A little bit of New York history can be found reproduced as a 16-foot-tall replica in the backyard of a home at Gowan Road and Simmons Street in North Las Vegas.

While from a distance, the Twin Towers are hard to discern, as people come closer to the street’s intersection, they can see the undeniable, small-scale outline of the World Trade Center, destroyed from the terrorist attack on Sept. 11, 2001, which killed almost 3,000 people.

The memorial towers were built in the North Las Vegas home almost a year after the incident by homeowner Rick Heinreich, who wanted to give his wife, Lauri Brown, a native New Yorker, something to remember.

“A year after the towers fell, she was still very sad about the incident,” he said. “I had all these pieces of wood in the backyard, so I thought I’d surprise her and build the towers as a Christmas present to her.”

Heinreich started building the replicas on the first anniversary of the falling of the towers. He finished in December and showed them to his wife for the first time on the morning of Dec. 25, 2002.

“I remember it was the whole month of October and November of 2002 that I wasn’t allowed in the backyard,” Brown said. “Ever since, though, when I see the towers, I can see the love my husband has for me.
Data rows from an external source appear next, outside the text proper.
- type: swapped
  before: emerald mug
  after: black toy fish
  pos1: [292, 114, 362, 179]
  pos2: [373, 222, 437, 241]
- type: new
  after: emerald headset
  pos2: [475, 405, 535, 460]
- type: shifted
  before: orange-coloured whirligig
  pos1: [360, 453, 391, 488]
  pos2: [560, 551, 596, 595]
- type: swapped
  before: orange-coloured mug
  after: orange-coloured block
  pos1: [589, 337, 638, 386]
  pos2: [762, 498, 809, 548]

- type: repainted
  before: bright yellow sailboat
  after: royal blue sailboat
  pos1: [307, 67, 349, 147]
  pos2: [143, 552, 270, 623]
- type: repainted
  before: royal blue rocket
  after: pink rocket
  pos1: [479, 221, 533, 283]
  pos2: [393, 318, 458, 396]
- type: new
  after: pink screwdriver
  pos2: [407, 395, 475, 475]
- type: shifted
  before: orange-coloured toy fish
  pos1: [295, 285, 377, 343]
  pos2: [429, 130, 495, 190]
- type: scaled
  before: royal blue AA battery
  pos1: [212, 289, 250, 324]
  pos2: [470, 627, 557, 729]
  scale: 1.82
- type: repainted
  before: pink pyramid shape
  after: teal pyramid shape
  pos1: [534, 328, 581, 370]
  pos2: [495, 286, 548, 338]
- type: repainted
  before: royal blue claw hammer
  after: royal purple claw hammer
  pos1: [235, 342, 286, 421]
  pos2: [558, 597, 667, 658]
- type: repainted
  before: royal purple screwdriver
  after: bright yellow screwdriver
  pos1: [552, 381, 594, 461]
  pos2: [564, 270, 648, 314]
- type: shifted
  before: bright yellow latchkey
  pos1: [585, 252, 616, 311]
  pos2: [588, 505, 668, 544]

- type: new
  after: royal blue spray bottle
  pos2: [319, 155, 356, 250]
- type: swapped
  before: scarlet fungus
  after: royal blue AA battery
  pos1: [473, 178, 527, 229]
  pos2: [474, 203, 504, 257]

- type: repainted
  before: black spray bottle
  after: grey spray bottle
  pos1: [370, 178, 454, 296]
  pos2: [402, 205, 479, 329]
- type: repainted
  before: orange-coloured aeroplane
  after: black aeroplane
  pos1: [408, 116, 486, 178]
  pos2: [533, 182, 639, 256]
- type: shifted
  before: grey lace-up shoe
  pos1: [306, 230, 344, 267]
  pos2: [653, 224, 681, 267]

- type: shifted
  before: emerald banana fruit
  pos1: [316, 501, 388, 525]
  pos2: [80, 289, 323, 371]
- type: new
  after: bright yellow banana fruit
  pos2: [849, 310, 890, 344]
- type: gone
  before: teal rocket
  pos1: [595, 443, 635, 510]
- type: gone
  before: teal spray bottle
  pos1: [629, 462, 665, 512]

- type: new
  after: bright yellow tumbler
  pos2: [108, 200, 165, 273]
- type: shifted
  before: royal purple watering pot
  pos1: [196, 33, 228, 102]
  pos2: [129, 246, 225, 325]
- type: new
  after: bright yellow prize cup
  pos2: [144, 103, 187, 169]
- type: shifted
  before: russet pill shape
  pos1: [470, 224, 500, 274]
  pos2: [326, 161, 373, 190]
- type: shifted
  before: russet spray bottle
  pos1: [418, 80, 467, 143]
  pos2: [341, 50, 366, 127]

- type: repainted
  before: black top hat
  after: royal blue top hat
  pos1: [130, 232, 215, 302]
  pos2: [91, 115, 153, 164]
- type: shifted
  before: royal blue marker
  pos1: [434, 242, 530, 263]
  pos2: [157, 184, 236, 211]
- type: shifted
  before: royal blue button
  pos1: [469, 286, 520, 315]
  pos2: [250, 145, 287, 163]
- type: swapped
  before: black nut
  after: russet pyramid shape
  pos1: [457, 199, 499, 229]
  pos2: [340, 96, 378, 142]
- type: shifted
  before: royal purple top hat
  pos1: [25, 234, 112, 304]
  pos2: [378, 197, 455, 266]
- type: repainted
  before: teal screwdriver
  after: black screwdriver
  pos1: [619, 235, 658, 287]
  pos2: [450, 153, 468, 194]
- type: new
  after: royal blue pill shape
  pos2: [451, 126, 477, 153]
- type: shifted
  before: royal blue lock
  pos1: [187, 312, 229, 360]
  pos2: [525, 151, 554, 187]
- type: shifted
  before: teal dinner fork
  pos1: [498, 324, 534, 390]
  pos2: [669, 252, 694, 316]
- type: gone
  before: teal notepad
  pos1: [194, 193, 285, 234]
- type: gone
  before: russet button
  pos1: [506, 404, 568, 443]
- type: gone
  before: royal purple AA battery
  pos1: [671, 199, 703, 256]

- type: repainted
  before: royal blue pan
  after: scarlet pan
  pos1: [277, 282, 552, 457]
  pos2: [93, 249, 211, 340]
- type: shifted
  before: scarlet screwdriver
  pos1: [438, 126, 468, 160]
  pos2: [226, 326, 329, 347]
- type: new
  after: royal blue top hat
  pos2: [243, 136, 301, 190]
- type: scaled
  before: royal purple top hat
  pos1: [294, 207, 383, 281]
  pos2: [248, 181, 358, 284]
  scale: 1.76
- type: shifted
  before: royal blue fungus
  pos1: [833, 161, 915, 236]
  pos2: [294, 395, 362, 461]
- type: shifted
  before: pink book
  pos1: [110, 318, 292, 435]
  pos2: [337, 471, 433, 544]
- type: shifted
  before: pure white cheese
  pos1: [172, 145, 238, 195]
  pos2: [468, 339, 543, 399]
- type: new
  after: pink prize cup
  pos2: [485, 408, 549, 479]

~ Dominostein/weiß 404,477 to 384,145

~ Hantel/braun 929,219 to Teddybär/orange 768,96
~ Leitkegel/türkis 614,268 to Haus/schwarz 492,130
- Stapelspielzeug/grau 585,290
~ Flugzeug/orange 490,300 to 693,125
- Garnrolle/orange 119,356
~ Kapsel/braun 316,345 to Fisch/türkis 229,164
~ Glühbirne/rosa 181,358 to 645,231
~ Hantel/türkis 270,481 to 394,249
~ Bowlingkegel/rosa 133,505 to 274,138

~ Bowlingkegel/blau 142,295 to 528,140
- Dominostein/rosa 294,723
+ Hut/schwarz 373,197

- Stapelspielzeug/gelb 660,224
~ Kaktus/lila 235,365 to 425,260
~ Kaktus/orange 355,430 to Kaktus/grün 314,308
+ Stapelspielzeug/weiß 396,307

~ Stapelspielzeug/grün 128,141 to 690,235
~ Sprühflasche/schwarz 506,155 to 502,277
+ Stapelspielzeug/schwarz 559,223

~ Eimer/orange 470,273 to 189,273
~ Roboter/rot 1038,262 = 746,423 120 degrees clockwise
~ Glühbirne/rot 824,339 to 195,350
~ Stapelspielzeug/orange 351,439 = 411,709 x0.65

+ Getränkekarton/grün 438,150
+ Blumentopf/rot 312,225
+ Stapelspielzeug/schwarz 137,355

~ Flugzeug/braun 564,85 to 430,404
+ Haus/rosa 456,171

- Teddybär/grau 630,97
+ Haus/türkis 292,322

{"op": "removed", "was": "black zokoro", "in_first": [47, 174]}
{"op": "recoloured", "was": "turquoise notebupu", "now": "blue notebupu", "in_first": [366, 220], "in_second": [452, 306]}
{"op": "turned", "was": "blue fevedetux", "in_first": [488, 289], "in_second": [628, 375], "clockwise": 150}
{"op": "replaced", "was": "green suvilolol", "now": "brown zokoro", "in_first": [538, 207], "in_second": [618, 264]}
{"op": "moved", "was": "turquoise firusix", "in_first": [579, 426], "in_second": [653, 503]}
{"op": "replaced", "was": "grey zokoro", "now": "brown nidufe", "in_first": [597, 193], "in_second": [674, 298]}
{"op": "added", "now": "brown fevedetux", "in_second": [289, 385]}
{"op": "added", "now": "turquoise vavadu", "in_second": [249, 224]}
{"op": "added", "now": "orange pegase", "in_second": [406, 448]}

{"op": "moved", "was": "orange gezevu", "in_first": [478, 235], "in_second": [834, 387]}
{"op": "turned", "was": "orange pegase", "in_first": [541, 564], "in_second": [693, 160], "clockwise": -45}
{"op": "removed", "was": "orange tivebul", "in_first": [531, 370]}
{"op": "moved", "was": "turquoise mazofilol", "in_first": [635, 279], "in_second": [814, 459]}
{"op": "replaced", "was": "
He built them for me, and that is one of the most special things about them.”

Brown, who moved to Las Vegas from New York in 1981, said she remembers walking by the towers when she worked nearby.

“When the towers fell, I was devastated, not only because I am from New York, and they were just gorgeous to see, but also because America was attacked,” she said. “When I finally saw the towers he built for me, I cried because with them, he gave me back a piece of something that was really taken from all of us.”

Brown added she was overwhelmed by the initial sights of the towers in her backyard because of what the towers signified.

“They have been up there ever since then,” she said. “Every day I look at them I am reminded of where I come from and I can also pay tribute to what happened on that day.”

Although Heinreich has had to make a few adjustments to the towers since building them to maintain them and keep the wind from toppling them over, they have stood strong for almost 13 years. Throughout that time, they have served as a memorial not only to Brown but also to other residents and sometimes even tourists.

“Periodically, we have people who come through the door and just say, ‘Thank you,’ ” Brown said. “We have people who have served in the military come by and say, ‘Thank you,’ and we’ve also had people who know somebody who died during the tragedy and have told us they appreciate us having them in the backyard.”

In the future, Brown said she wants to get all the names of the victims from the attacks that day and add them to the towers to make them a more proper memorial.

“Even though they are in our backyard, and he built them for me, they are really up there for everybody,” she said.

“I built them as a remembrance for my wife because of where she is from,” Heinreich said. “It is part of her life; it is part of my life; and it is a part of all of our lives, so they are up for everybody to see as a symbol of what America is about.”